After three months on the job at The Ayco Co. LP in Atlanta, Madison Ernst is surviving the hectic introductory period to life as a young financial analyst.

While she engaged in hands-on work during her final summer internship at another firm, Ms. Ernst only recently was exposed to the intricacies of financial planning.

“Seeing how much time goes into each individual prep meeting was very surprising,” she said. “It's been busy but wonderful.”

Ms. Ernst, 23, graduated with a financial planning degree from the University of Georgia this year, but she's the first to admit that a diploma didn't immediately qualify her for the complexities of financial planning.

“The first six weeks was training, where you're prepped to join a team,” she said. Ms. Ernst joined an account manager and has since been performing analyst duties. “Once you're on a team, you end up getting much more involved in the financial planning process.”

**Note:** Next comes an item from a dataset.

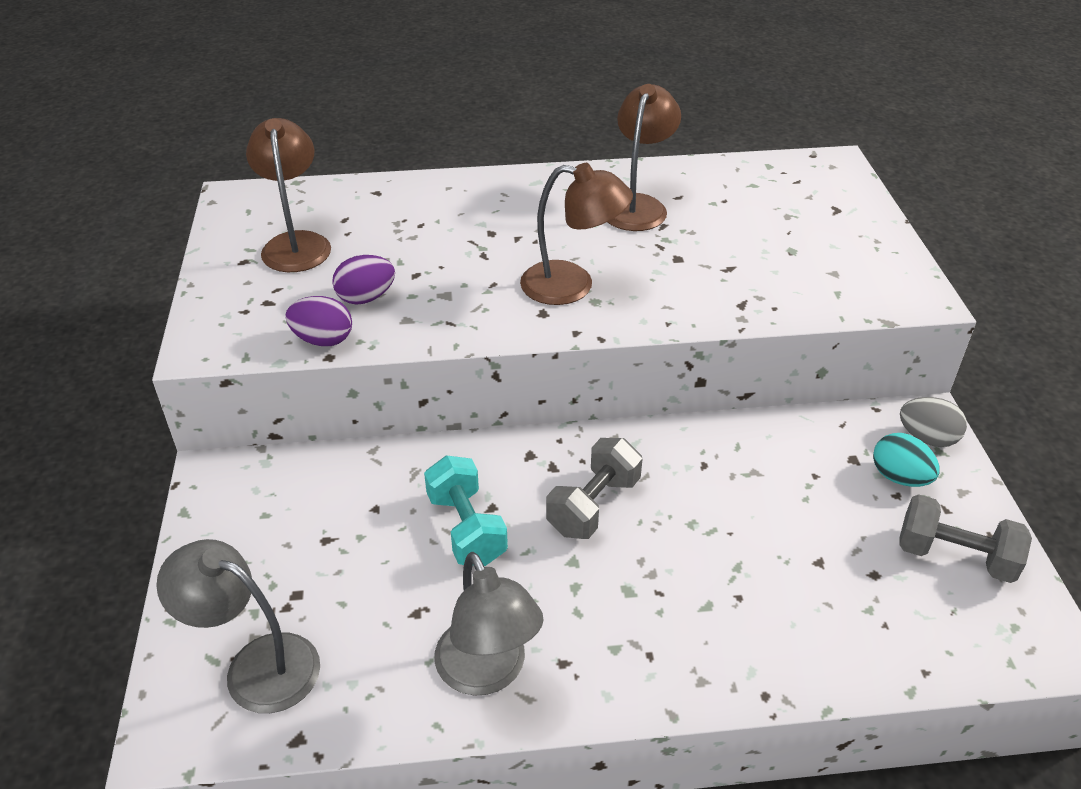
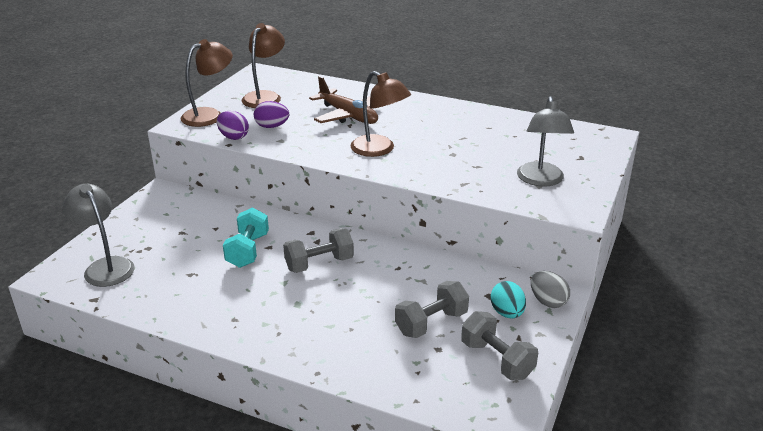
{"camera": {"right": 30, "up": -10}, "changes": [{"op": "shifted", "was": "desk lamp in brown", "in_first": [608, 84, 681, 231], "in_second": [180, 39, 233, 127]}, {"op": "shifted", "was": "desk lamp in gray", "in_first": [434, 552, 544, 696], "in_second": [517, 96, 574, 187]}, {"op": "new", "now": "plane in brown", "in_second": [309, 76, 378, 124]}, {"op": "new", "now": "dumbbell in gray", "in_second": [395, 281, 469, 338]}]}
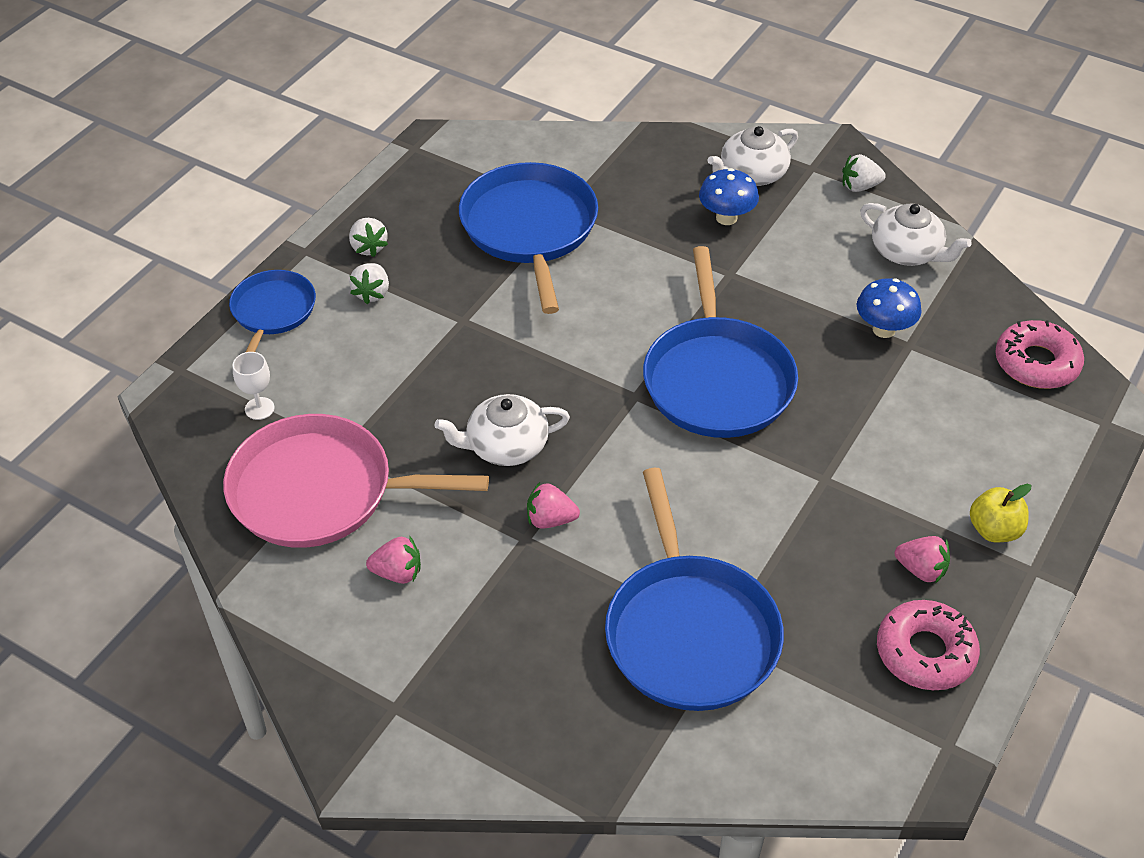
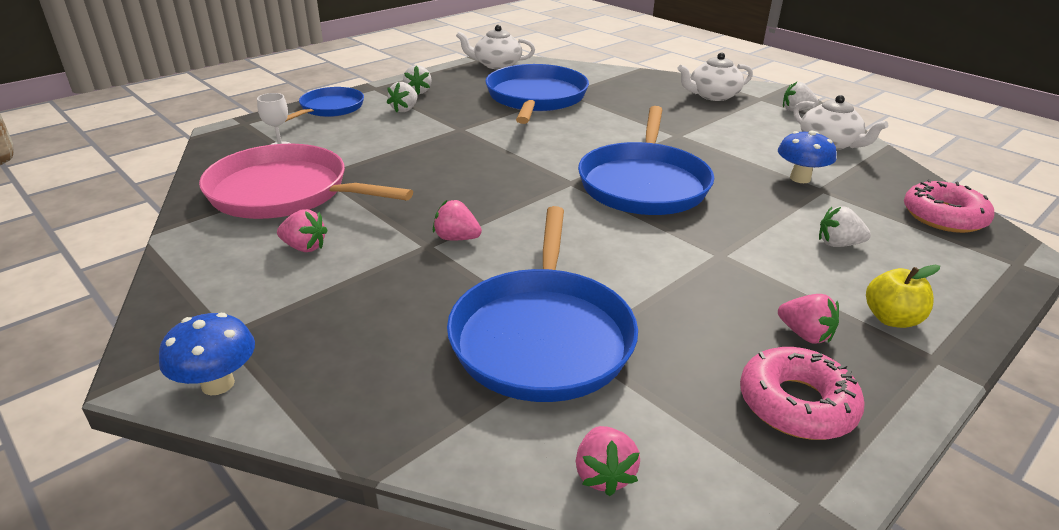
{"camera": {"right": 15, "up": -15}, "changes": [{"op": "shifted", "was": "fungus in royal blue", "in_first": [699, 168, 759, 225], "in_second": [159, 313, 255, 395]}, {"op": "shifted", "was": "tea pot in white", "in_first": [435, 394, 570, 466], "in_second": [456, 25, 535, 69]}, {"op": "new", "now": "berry in white", "in_second": [819, 206, 871, 247]}, {"op": "new", "now": "berry in rose-pink", "in_second": [576, 426, 640, 496]}]}
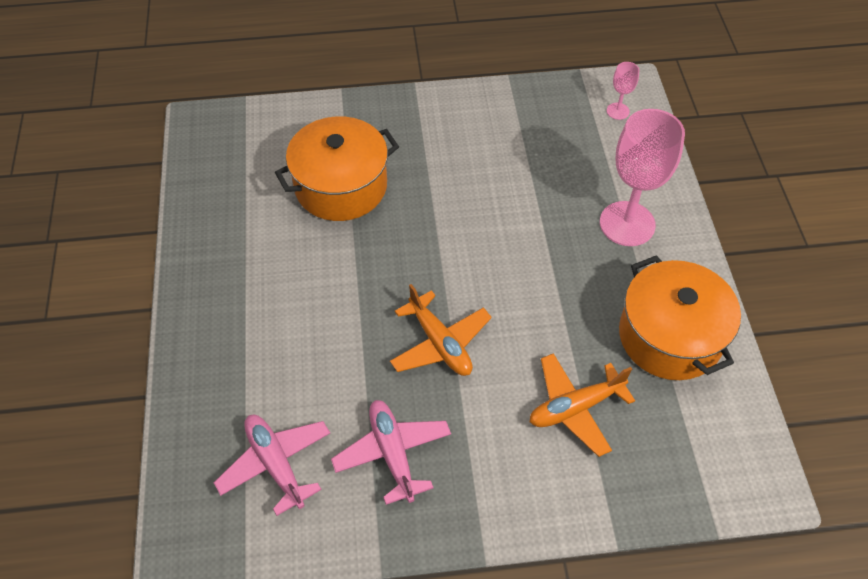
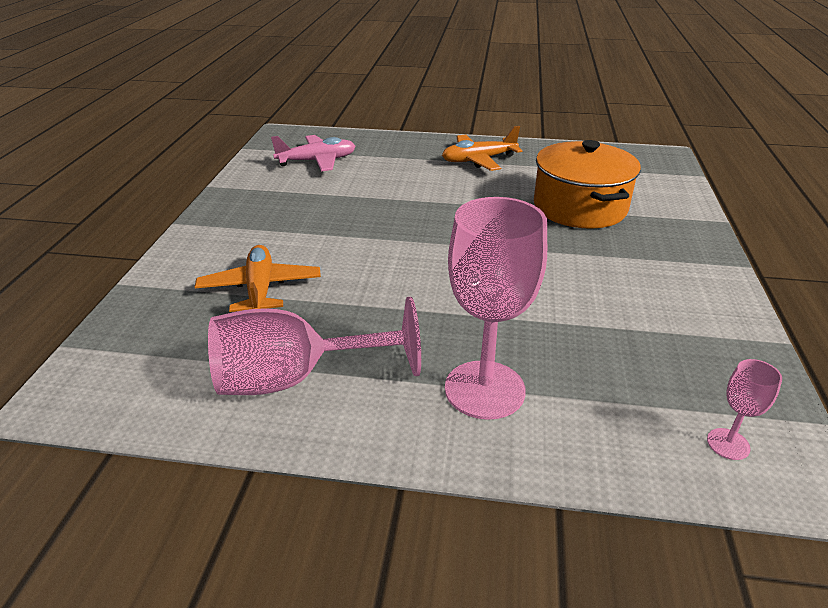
{"camera": {"right": 105, "up": -20}, "changes": [{"op": "swapped", "was": "cooking pot in orange", "now": "wine glass in rose-pink", "in_first": [619, 255, 741, 380], "in_second": [208, 297, 421, 395]}, {"op": "shifted", "was": "plane in orange", "in_first": [390, 284, 492, 376], "in_second": [442, 126, 522, 171]}, {"op": "gone", "was": "plane in rose-pink", "in_first": [331, 400, 451, 505]}]}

Most of the time, Ms. Ernst finds herself preparing for client meetings, which involve everything from estate planning to insurance strategies.

“During my first day on the team, I felt a bit overwhelmed learning everything they were doing,” she said. “Training had basic examples, but it's totally different being thrown into a client's complex financial situation.”

She found the biggest challenge to be the novelty of her situation, paired with the pressure of working with so many senior members of the firm. But she can always go to the senior adviser on her team, who has acted as a sort of mentor.

“I work with another planner, and he's definitely my biggest resource,” she said.

While her goal is to open an independent practice, Ms. Ernst appreciates the breadth of experience she'll be able to gain at Ayco.

“At the bigger firms, you're seeing more clients in more situations and more resources to guide them,” she said. “In smaller offices, you just don't have the same internal resources.”